Of course, that’s no surprise and millions of business owners are flocking to Facebook to try to sell their services or products to this ever-expanding audience. In March of 2016, according to a story by Business Insider, 3 million businesses were advertising on Facebook. By April of this year, that had already grown to 5 million.
So it is increasingly hard to get your business to stand out. WordStream, an online advertising agency, has a guide to “10 Smart & Easy Facebook Marketing Ideas” that might help you be one of the few to cut through the clutter.
- Target very specific audiences: Would you like to target Hispanic speaking individuals in their 40s who have grade-school kids? That’s possible with Facebook’s ad targeting feature.
- Cool giveaways: It is easy to run contests on Facebook such as “share your favorite dessert” and requiring an answer, a reason and a photo and give away a free restaurant gift certificate to the winner. People like free stuff and if your incentive is good enough you’ll garner lots of shares.

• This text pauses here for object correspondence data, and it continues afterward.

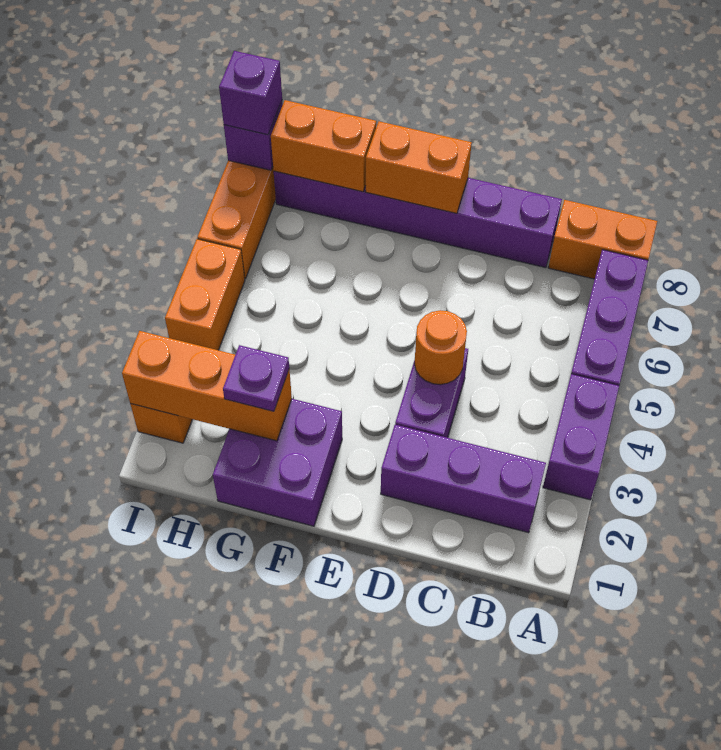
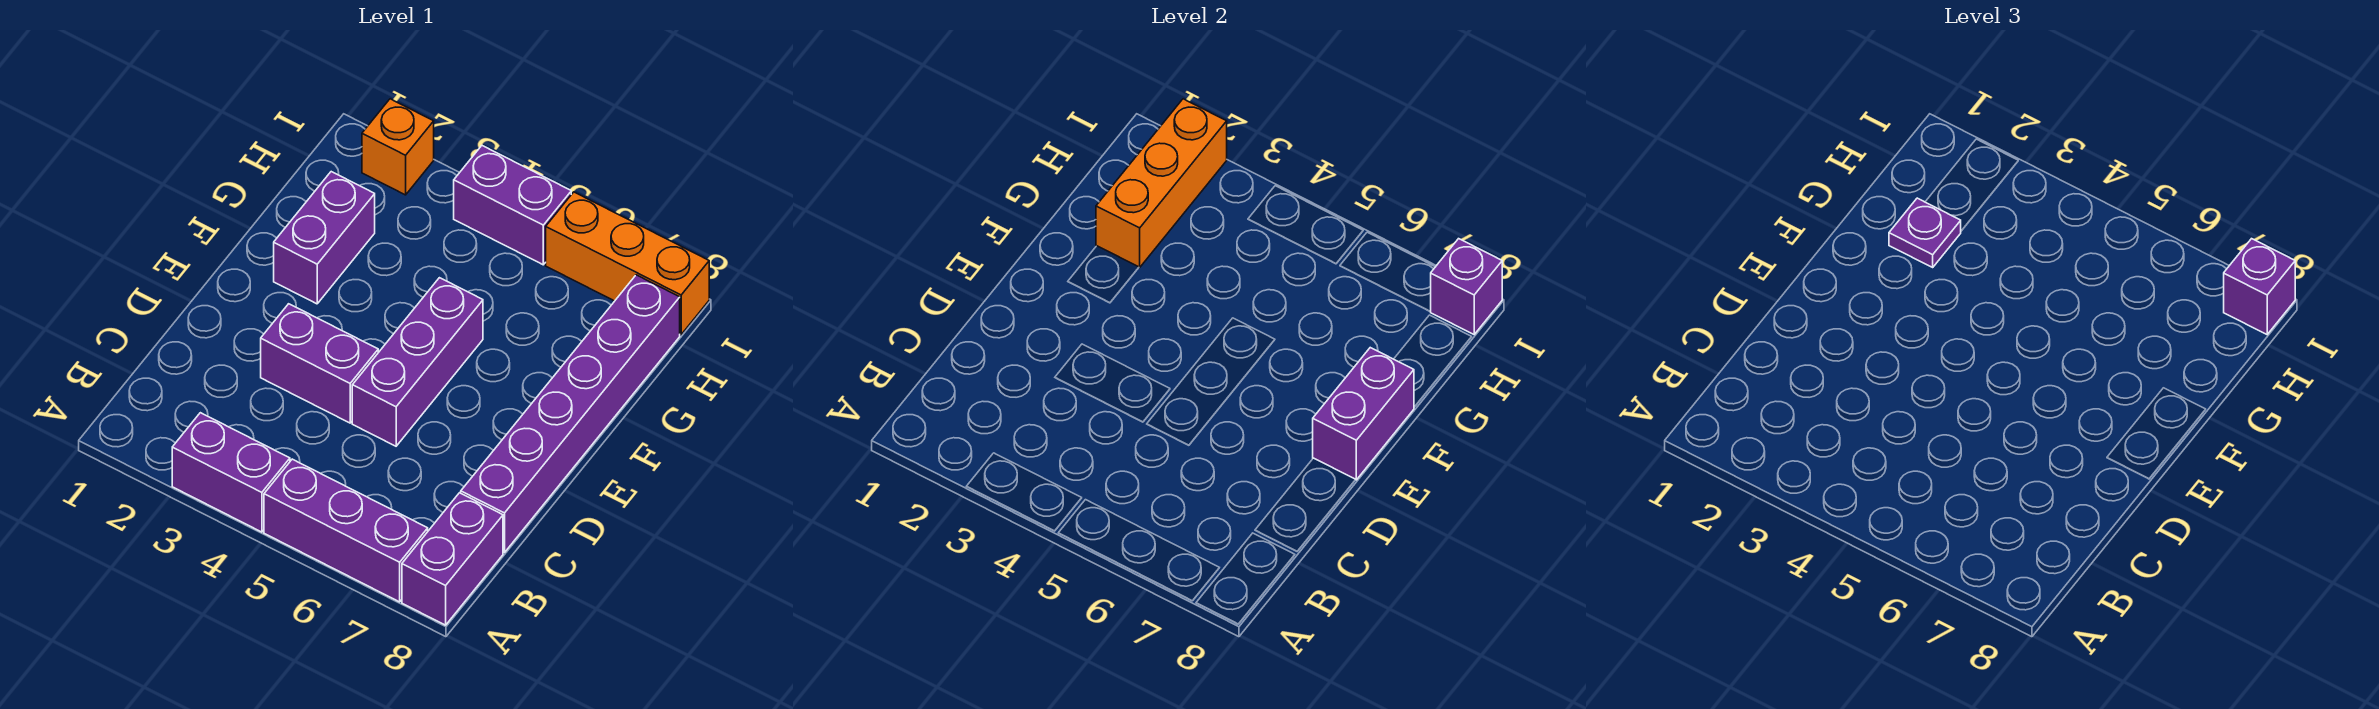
orange brick A8:B8 level 1 -> purple brick A8:B8 level 1
purple brick B2:D2 level 1 -> purple brick D5:F5 level 1
orange round brick D4 level 2 -> none
orange brick E8:F8 level 2 -> purple brick E8:F8 level 2
purple brick F1:G2 level 1 -> purple brick F2:G2 level 1
orange brick G8:H8 level 2 -> none
orange brick I4:I5 level 1 -> purple brick I4:I5 level 1

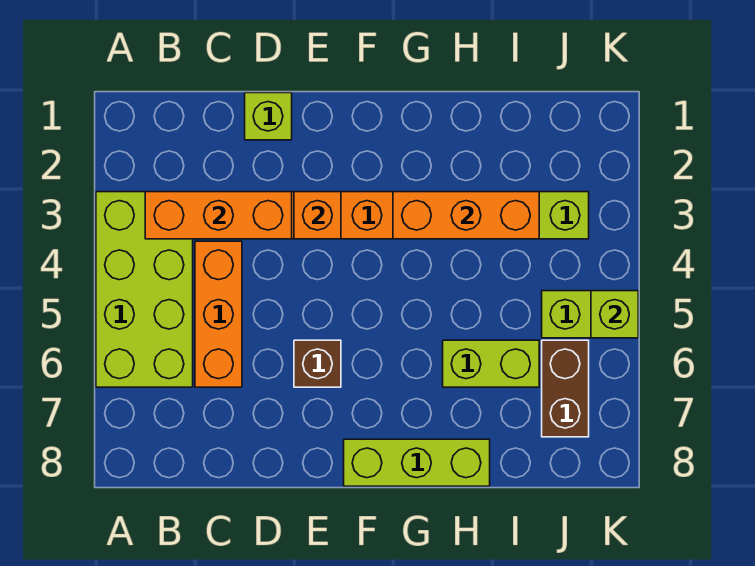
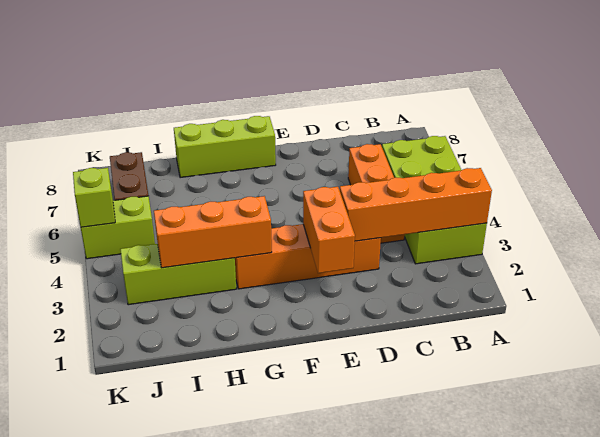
orange brick B3:D3 level 2 -> orange brick A3:D3 level 2
lime brick D1 level 1 -> none
orange brick E3 level 2 -> orange brick E2:E3 level 2
brown brick E6 level 1 -> none
lime brick H6:I6 level 1 -> none

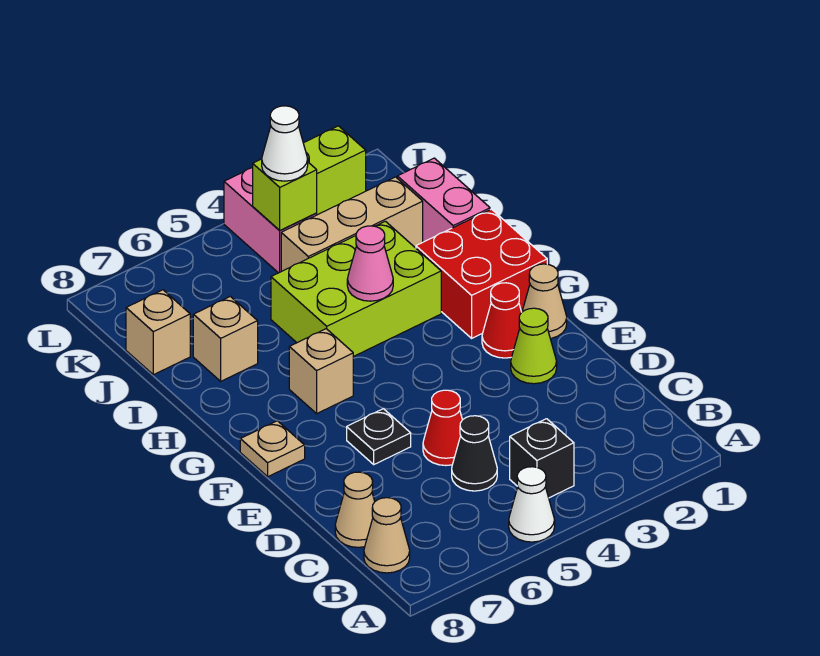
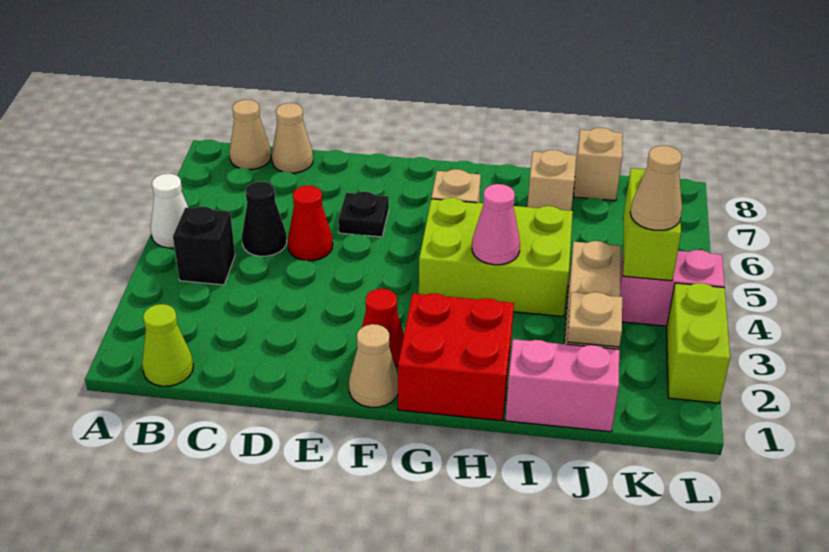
lime cone E2 level 1 -> lime cone B1 level 1
tan plate F8 level 1 -> tan plate J2 level 2
lime brick H3:I5 level 1 -> lime brick G4:I5 level 1
lime brick K4 level 2 -> lime brick K4:K5 level 2
white cone K4 level 3 -> tan cone K4 level 3

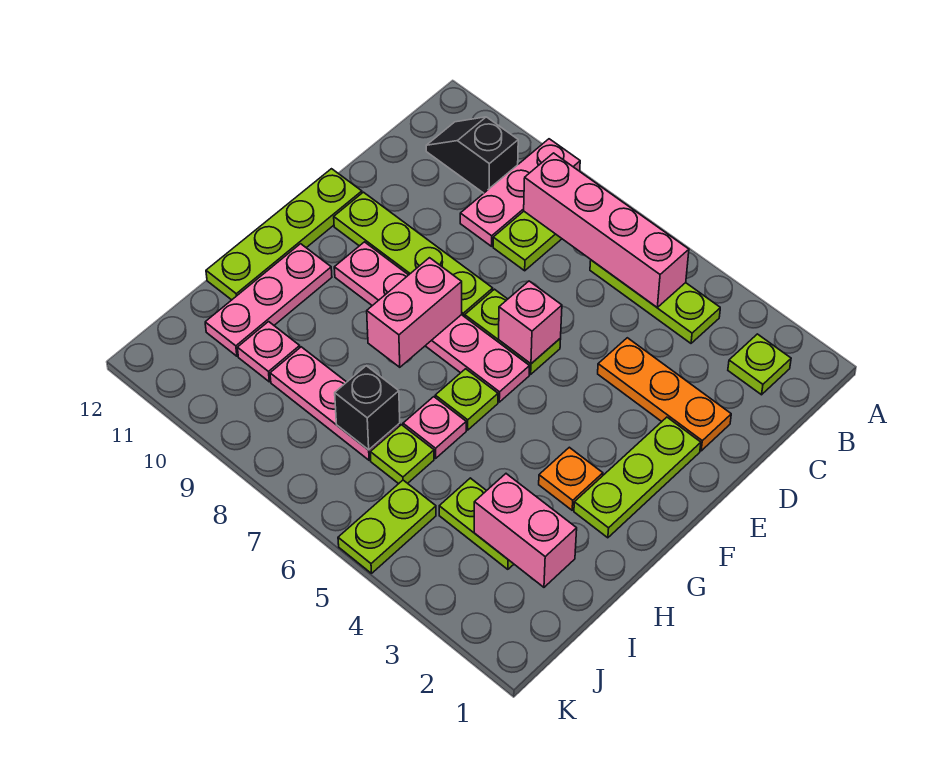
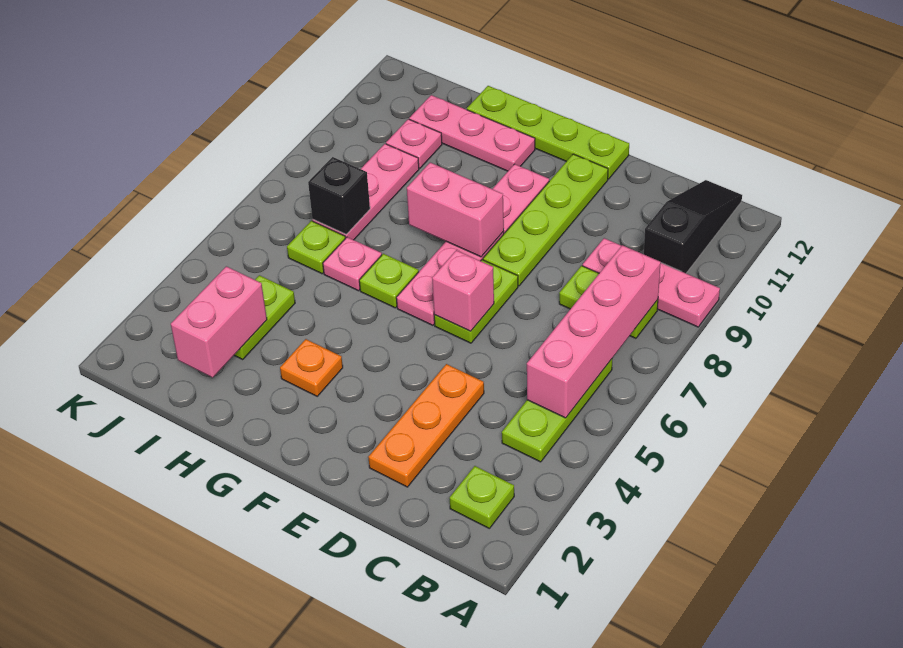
black slope B10:B11 level 1 top 10 -> black slope B10:B12 level 1 top 10
lime plate E2:G2 level 1 -> none
lime plate J5:K5 level 1 -> none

- Create enticing but short video posts: Video is king on the Internet. The amount of Facebook video views doubled from 4 billion to 8 billion in 2015 alone. People are looking to be entertained. But like everything else, are attention spans are shorter and shorter. Long videos don’t do nearly as well, so be funny or poignant and be quick.
- Images should show eye contact: If your ad has a call-to-action and an image, make sure that image is pointing toward the call-to-action. People follow directional cues.
- Post images of dogs acting like humans or babies acting like adults: Seriously, this is one of WordStream’s tips. The larger point is that you shouldn’t take yourself too seriously in Facebook marketing. Six of the 20 most viral photos of all time, according to quickfansandlikes.com, feature animals of some kinds, including a bear bouncing off a mattress, a dog swimming underwater and a grumpy-looking cat.
- Target the leads you already have on Facebook: You can upload a list of emails right into Facebook and then show your ads to that audience using the Facebook Custom Audiences feature.
- Clone your main revenue-generating audience: Facebook’s Lookalike Audience feature allows you to take an audience you already have and find new leads by targeting users with similar attributes.
- Feature yourself with fun photos: Even as the world becomes more digital, people still like to do business with someone they know and like. Show the people behind your brand to connect with your audience.
- Promote your own best content: Analytics allows you to see quickly what content is resonating with your audience. Put your promotional budget behind the content that has a proven audience. It may be evergreen, but it’s a more effective use of your dollars.
- Use emojis: Yes, the Emoji Movie was terrible and they are easy to mock, but, according to AdWeek, 92 percent of online users use emojis and many feel they express their feelings better than words.